The chart presents cost components for US oil.

Oil and gas cost components:

  • Producer Return – Calculated based on rate of return (15%) before income tax; equivalent to cost of capital. Individual producer’s actual rate of returns may be higher or lower.
  • Basis Differential – Differential between the oil price at the point of sale (in the producing basin) and WTI; used to compare the cost of gas from different basins on a consistent basis. The differential is estimated based on proprietary Solomon data, which are based on average prices of crude produced in the basin. Basis differential is very sensitive to infrastructure available.
  • Operating Cost – Lifting and field processing costs. The cost is calculated based on information reported by producers and Solomon proprietary data. In most cases, producers report total operating cost per project. It is then divided on total resources for the particular project. Operating cost is generally very similar for different basins. Operating cost per unit of production increases if initial productivity decreases.
  • Royalties & Production Taxes – Taxes for government and royalties for freehold owners and others. Taxes include severance, conservation, and other taxes and are different for different jurisdictions.

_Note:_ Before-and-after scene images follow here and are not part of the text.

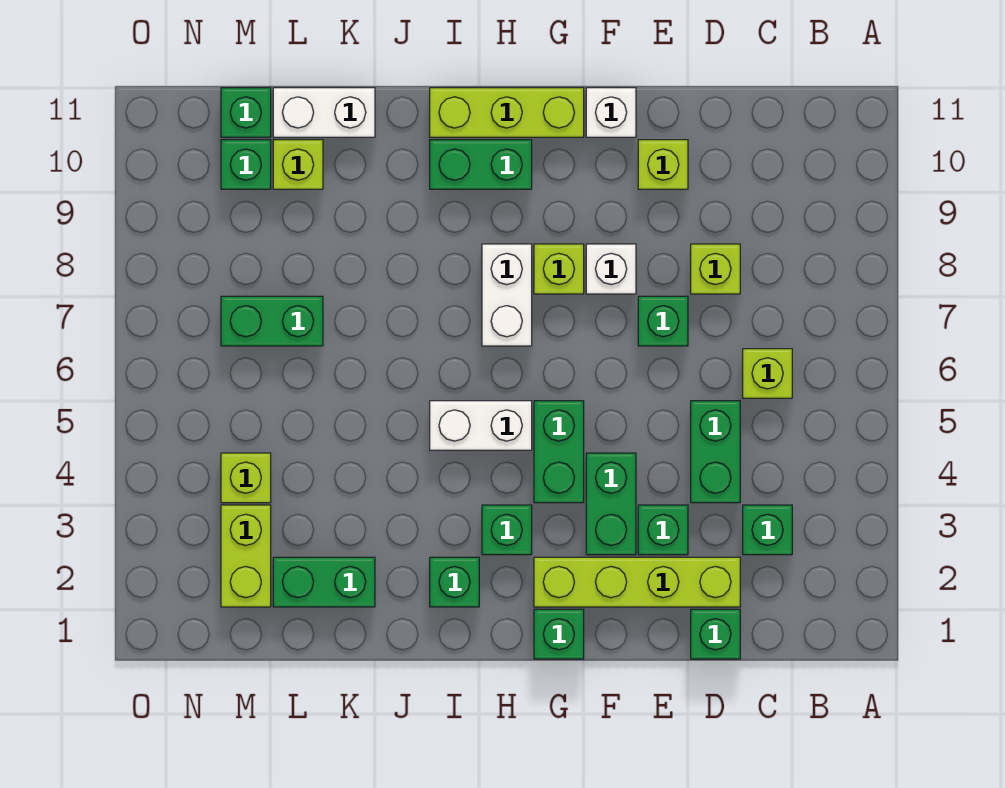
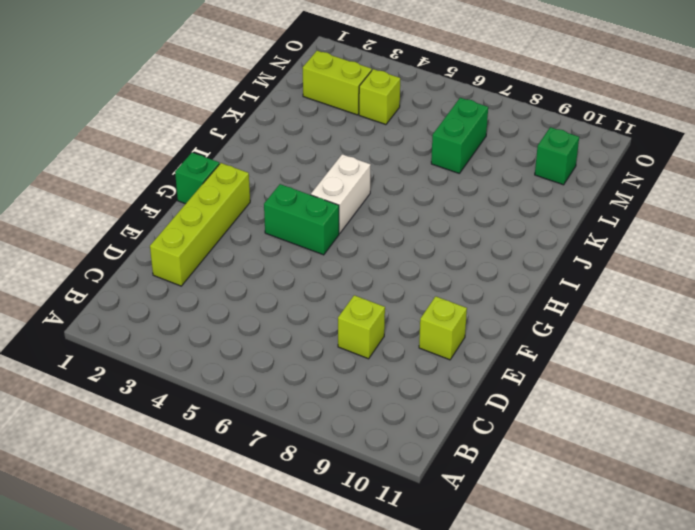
none -> green brick C3 level 1
none -> lime brick C6 level 1
none -> green brick D1 level 1

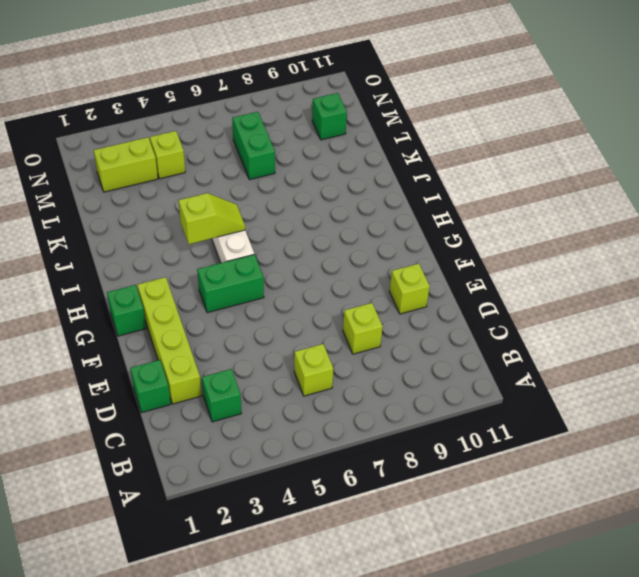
lime slope I4:I5 level 2 top 4 -> none
none -> green brick D4:D5 level 1
none -> green brick E3 level 1
none -> green brick E7 level 1

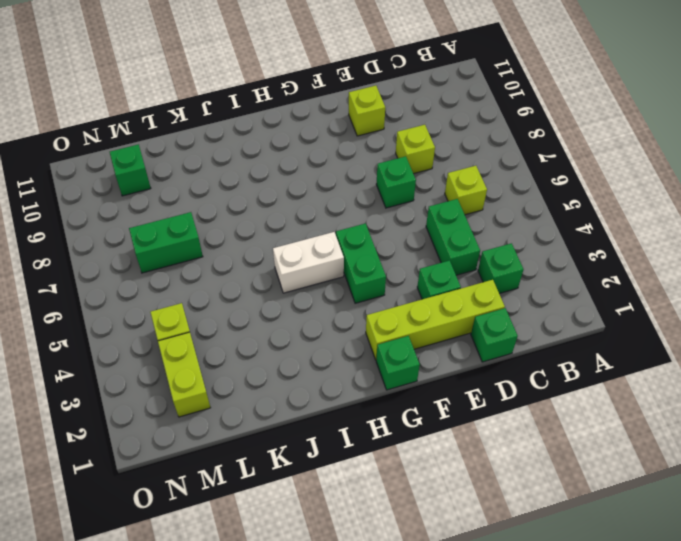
none -> green brick F3:F4 level 1
none -> white brick F8 level 1
none -> white brick F11 level 1

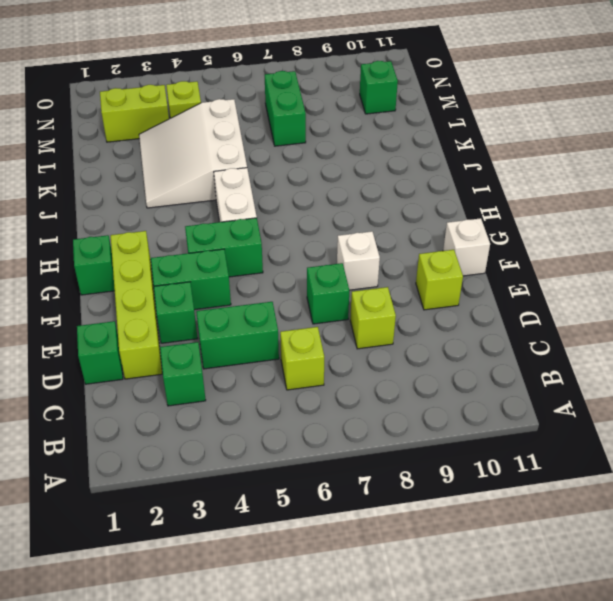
white slope J3:L5 level 1 top 5 -> none
none -> lime brick G8 level 1
none -> lime brick G11:I11 level 1
none -> green brick H3 level 1

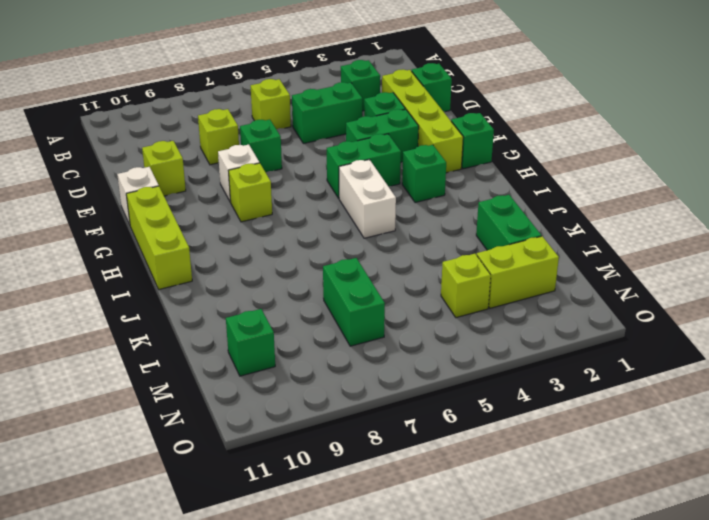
none -> white brick H7:H8 level 1
none -> green brick H10:I10 level 1
none -> green brick I2 level 1

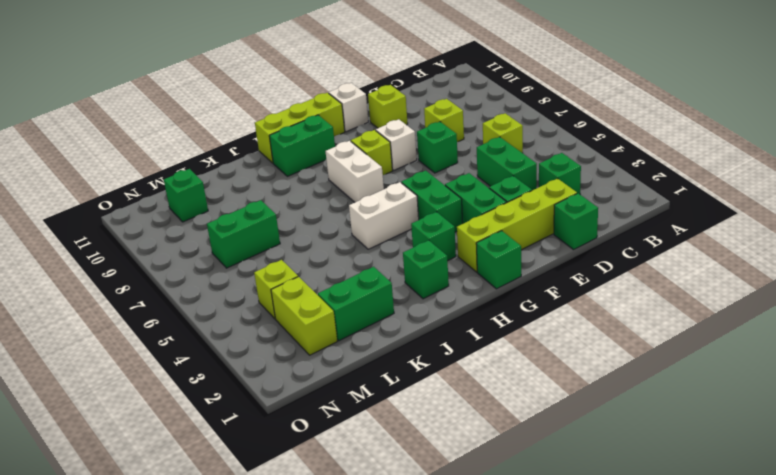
none -> white brick K11:L11 level 1
none -> lime brick L10 level 1
none -> green brick M11 level 1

  • Overhead – Includes all general and administrative (G&A) expenditures (head office); these costs are necessary expenses for doing business. Producer usually reports overhead for whole operation rather than a particular project. Because for most producers, conventional oil production is not very significant compared to unconventional oil and gas production, it is hard to allocate corporate G&A to each project. Therefore, Solomon assumes that G&A is 1.5 United States dollars per barrel (USD/bbl) for all basins. G&A cost per unit of production increases if initial productivity decreases.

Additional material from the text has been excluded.